Jordan Marsh was a celebrated Boston department store that grew into a New England chain. Its Malden store opened in 1954. Jim Doyle grew up in Cambridge, a few miles from Malden, and attended Malden Catholic High School. In 1965, Jim would have been a student at Providence College in Rhode Island. His twenty-first birthday was on April 9, 1965. Was he home for the occasion and spending some birthday money? I would like to think so, but it’s just as likely that he bought the book used, perhaps years later, with the original receipt still tucked between pages.

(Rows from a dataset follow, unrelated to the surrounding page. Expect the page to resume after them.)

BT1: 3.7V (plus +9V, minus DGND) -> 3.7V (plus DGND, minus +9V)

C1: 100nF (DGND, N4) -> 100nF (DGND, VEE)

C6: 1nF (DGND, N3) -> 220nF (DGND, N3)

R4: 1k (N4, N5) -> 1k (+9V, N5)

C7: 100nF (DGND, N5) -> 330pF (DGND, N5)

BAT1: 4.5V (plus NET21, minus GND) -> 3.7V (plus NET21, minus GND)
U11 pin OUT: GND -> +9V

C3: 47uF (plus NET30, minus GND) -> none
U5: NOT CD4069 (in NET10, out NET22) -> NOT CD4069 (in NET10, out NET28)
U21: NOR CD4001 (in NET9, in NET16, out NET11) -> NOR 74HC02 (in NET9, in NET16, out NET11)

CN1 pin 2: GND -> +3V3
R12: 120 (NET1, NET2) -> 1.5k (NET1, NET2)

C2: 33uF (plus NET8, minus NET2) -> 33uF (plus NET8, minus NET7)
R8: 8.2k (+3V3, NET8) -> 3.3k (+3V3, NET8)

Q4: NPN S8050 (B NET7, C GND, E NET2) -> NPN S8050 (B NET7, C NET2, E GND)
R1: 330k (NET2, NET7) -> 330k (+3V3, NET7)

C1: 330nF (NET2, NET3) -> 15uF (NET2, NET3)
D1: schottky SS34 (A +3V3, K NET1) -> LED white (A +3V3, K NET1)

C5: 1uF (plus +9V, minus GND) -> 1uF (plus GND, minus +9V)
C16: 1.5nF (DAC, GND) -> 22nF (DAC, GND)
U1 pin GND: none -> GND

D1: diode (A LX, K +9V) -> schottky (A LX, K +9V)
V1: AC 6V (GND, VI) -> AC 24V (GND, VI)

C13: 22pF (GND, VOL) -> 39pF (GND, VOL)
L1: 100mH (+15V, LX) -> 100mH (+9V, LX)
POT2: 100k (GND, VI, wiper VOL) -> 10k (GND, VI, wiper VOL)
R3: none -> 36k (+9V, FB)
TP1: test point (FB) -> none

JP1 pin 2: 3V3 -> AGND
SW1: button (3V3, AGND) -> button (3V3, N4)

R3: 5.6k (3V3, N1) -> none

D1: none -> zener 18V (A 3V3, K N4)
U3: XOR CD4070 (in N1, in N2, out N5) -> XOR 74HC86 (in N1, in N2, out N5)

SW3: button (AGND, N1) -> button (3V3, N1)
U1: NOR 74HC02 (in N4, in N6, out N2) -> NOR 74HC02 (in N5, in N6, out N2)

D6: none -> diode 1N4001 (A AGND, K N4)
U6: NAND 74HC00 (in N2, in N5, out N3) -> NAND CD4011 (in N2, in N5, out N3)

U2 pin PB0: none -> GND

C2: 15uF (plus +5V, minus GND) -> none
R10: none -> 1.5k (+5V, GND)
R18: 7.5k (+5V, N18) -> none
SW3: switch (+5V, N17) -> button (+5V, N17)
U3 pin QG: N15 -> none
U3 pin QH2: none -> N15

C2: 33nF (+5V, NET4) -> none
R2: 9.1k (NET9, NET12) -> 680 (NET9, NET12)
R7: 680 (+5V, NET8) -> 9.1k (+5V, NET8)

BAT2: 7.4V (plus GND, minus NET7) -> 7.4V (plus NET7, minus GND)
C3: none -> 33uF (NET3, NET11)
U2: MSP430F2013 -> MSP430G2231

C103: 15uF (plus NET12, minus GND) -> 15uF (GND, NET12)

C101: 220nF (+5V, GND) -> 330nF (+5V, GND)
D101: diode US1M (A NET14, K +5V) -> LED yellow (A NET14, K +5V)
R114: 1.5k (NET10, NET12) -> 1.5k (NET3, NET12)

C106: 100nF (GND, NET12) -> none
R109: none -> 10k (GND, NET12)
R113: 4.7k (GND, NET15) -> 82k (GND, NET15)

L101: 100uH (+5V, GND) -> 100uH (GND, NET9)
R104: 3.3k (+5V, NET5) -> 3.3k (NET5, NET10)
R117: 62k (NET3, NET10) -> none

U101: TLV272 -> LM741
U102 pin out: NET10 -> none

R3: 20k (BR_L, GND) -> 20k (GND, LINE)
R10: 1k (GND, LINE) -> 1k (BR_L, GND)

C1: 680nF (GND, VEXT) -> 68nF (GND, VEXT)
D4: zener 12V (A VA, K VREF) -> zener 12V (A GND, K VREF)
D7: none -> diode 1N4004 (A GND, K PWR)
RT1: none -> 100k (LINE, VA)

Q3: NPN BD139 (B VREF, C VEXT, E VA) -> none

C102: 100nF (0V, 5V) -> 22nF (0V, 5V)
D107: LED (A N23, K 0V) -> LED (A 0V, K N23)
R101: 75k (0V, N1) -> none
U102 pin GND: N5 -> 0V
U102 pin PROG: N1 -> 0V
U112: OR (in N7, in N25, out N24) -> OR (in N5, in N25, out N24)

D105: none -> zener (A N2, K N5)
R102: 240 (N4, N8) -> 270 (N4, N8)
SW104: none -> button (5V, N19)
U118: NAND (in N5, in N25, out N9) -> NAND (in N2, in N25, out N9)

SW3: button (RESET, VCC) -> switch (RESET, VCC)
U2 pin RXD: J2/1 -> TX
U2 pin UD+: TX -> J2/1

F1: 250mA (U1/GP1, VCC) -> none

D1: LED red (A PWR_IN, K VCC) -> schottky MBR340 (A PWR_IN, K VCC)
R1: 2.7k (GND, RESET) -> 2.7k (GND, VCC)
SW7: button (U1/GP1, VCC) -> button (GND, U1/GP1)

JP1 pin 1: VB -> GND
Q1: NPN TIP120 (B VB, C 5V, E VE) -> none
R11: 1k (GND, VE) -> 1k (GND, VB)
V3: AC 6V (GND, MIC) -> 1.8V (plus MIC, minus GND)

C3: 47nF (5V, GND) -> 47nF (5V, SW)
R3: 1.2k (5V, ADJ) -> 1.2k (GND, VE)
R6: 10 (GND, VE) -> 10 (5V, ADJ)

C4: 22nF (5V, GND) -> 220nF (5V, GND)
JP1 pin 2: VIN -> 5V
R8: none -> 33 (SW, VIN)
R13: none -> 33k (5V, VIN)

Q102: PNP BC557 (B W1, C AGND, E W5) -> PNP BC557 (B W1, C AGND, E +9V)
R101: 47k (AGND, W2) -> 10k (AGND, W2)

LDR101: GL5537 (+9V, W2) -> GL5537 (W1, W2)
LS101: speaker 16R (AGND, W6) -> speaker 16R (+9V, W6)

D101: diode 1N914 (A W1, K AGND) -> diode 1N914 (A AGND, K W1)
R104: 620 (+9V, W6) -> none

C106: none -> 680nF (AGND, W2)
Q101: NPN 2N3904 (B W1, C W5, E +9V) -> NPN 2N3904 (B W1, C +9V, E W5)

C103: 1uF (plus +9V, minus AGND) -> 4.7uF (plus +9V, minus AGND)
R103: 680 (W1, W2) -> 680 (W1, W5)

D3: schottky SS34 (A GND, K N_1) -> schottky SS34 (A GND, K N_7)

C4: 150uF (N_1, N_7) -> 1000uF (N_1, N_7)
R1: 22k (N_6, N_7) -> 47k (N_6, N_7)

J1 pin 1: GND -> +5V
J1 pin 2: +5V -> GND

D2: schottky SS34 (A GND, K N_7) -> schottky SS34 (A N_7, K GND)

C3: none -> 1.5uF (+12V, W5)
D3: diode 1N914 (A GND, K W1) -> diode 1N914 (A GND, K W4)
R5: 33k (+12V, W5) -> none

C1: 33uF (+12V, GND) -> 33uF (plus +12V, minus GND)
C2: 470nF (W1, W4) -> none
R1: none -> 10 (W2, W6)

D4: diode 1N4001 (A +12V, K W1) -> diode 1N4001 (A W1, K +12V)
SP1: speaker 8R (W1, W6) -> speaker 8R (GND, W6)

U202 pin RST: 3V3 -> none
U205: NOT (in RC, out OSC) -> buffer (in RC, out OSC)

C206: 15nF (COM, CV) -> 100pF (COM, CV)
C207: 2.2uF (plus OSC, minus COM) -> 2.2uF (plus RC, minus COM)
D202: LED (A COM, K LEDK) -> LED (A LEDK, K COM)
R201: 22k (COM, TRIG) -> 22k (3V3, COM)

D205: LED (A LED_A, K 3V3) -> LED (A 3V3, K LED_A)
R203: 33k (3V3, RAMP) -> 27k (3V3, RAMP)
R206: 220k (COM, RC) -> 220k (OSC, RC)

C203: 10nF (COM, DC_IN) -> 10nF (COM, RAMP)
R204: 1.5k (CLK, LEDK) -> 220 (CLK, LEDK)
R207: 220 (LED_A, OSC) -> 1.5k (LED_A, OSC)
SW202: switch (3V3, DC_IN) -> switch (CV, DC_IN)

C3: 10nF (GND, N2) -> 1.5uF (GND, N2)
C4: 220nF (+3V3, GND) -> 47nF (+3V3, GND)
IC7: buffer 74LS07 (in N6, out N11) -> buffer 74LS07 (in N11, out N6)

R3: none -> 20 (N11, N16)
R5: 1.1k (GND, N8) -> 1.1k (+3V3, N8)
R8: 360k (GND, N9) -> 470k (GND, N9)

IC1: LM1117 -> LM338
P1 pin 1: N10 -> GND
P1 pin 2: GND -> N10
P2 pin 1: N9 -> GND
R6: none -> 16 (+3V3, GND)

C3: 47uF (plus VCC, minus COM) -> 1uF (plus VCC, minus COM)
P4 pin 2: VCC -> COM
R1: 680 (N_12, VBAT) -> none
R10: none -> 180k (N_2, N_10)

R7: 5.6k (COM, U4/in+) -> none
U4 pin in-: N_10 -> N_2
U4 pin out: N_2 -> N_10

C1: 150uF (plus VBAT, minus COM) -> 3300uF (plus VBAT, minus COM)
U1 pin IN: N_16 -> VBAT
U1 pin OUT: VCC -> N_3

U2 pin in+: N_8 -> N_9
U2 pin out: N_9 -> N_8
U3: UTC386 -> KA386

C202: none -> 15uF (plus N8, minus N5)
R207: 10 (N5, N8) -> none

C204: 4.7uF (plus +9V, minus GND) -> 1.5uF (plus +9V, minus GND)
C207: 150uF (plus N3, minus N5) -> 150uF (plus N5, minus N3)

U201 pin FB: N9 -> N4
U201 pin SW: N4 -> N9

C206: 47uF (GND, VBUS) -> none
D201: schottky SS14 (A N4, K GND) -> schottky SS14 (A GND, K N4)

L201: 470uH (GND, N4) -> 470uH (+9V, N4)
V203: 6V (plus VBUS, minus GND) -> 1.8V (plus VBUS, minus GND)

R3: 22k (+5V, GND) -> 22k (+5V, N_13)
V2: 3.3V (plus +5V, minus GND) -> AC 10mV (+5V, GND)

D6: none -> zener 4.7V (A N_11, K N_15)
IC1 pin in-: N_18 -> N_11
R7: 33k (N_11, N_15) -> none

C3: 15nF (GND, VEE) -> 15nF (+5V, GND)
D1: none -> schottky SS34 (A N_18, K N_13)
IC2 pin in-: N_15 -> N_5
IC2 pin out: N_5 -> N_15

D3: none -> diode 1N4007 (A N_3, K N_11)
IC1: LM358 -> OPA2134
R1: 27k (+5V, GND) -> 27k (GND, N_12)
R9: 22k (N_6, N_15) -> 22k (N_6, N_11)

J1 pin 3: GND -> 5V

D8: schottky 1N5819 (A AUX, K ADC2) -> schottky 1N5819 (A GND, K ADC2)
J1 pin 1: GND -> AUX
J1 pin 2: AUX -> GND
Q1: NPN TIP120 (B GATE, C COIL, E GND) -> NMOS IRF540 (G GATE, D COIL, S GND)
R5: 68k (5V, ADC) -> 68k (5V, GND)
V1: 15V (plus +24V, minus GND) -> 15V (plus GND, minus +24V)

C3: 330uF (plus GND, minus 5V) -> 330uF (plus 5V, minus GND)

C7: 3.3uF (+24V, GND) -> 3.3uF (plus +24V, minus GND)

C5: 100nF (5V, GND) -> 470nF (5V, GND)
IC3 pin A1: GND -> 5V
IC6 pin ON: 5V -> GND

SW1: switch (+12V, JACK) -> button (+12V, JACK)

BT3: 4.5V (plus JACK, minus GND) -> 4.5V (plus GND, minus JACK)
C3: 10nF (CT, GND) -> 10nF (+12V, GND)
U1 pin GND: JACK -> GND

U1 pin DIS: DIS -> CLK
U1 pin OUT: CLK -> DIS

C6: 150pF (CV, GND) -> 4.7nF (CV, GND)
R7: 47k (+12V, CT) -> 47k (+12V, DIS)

Here’s what boggles my mind (assuming again that the receipt goes with the book): in 1965, a suburban department store’s book department carried at least one work of Shakespearean criticism.

Other Jim Doyle posts
Doyle and French
From the Doyle edition
Jim Doyle (1944–2005)
A Jim Doyle story
Teaching, sitting, standing

[The Department Store Museum is an excellent source for background on Jordan Marsh. That’s where I found the 1954 date. My guess that Jim was home from college for a long Easter break (Providence cancels classes for Easter Monday) fell through: in 1965, Easter fell on April 18. (There’s a website). Mark Van Doren’s Shakespeare is still available from New York Review Books.]